Franklin Evans Roach (September 23, 1905 - September 21, 1993) was an American astronomer, astrophysicist, geophysicist, professor, and scientist analyzing UFO phenomenon who made significant contributions to the field of aeronomy in upper atmosphere research as one of its fathers. Roach was involved in high explosives physics research connected with the Manhattan Project and later with NICAP and the Condon Committee as part of ufology.

==Biography==

Roach was born in Jamestown (now known as Jamestown Charter Township), Ottawa County, Michigan, fifteen miles southwest of Grand Rapids to his optometrist father Richard Franklin Roach (1878-1939) and his mother, a housewife, Ingeborg "Belle" Mathilde Torgerson (1878-1957). Franklin Roach died two days before reaching age 88.

Franklin was a Boy Scout as a youth reaching the rank of First Class while participating in a Scout Troop in Wheaton, Illinois under the direction of his father who was its Scoutmaster.

Roach attended in 1919-1921 his first two years of secondary education at Wheaton High School in Wheaton, Illinois. This was followed by his final two years with graduation in 1923 from Benjamin Franklin High School in Los Angeles, California while residing in the Highland Park region of that city from 1921-1923.

Roach had three siblings: Laurance (c1909/1910-1993), Alice (-1995), and Richard (-1982).

Roach is buried in Boulder, Colorado.

==Rayleigh Unit==
The Rayleigh Unit is a unit of photon flux used to measure the radiance of air glow, atmospheric phenomena like auroras, and integrated starlight of various forms in space. The Rayleigh Unit was first proposed in 1956 by Donald M. Hunten, Franklin E. Roach, and Joseph W. Chamberlain and named by them for Robert John Strutt, 4th Baron Rayleigh (1875–1947) who first discovered the glow of the night sky. The symbol for the unit is R, also like the unrelated Roentgen unit.

==Fulbright Scholar==
Franklin Roach spent a year in Paris in 1951-2 on a Fulbright Fellowship investigating night-sky research. Roach also worked with a European pioneer, Daniel Barbier, in this same field.

==Encounter with Struve==
Roach, who had a gentle personality, worked early in his career with Otto Struve. Struve had an abrasive personality, and spared no words upon his victims. Struve encouraged the removal of the existing Director of Yerkes Observatory and facilitated his own appointment to the same position, despite Frost originally inviting Struve to come to Yerkes when Struve at that time only spoke Russian and was destitute in Turkey and Greece after escaping the Russian Revolution. On July 1, 1932 Struve succeeded Edwin Brant Frost as Director of Yerkes Observatory. Roach, a graduate student at Yerkes in an office on that date, had the following encounter with Struve while measuring a spectogram authorized by the existing Director Frost earlier that morning:

- Version in Yerkes:

Roach: Good morning, Mr. Struve.

Struve: Good morning. What are you doing?

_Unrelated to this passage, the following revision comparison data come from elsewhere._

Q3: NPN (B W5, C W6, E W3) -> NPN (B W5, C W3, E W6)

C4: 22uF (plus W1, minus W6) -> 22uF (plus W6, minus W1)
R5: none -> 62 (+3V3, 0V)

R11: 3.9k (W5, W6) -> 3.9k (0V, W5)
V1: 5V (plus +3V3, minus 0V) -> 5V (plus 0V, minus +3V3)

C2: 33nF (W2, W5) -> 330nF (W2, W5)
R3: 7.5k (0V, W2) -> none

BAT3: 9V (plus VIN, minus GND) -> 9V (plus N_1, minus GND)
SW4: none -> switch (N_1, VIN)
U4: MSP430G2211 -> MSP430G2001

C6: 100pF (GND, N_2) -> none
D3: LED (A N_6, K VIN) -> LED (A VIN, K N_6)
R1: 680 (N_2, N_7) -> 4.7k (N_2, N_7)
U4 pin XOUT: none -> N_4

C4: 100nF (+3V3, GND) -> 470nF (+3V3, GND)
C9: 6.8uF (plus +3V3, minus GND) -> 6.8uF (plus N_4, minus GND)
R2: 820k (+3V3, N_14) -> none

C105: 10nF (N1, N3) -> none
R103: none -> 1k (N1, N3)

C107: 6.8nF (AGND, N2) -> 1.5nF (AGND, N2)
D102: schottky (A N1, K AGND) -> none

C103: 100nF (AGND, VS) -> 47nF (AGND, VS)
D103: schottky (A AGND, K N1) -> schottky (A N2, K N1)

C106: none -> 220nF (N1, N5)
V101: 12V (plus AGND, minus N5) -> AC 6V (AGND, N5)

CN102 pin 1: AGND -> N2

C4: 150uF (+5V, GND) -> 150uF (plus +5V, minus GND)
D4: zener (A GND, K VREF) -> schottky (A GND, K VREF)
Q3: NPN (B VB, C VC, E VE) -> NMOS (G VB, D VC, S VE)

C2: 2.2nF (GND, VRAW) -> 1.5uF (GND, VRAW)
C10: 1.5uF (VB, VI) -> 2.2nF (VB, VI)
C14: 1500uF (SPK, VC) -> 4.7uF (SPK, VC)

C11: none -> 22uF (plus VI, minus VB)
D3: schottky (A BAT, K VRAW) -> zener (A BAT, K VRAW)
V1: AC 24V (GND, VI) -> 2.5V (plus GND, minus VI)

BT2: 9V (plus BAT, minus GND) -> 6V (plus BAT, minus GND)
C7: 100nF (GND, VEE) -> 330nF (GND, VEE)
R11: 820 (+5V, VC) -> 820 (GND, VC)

Roach: I'm measuring a spectogram.

Struve: What star is it?

Roach: β Lyrae.

Struve: Who told you to measure that spectogram?

Roach: Mr. Frost did.

Struve: From now on I'll tell you what stars to measure!

- Version in Musings:

S. "What are you doing?"

R. "I'm measuring a spectogram"

S. "What is the star?"

R. "Beta Lyrae"

S. "Who told you to measure it?"

R. "Mr. Frost suggested it."

S. "From now on you do what I say."

==Book Contributions==
Roach wrote most or contributed in part to several important books. Two elucidating on the subject of airglow would serve as foundation volumes in the field of upper atmosphere science: Aurora and Airglow edited by B. M. McCormac, and The Light of the Night Sky. Another one with a scientific approach to ufology in the early 1970s would serve as a foundation volume for that field of exploratory science: UFO's: A Scientific Debate edited by Carl Sagan and Thornton Page. On the general front, he would write the chapter "Aurora and Airglow" in the Scientific American book The Planet Earth for the popular audience.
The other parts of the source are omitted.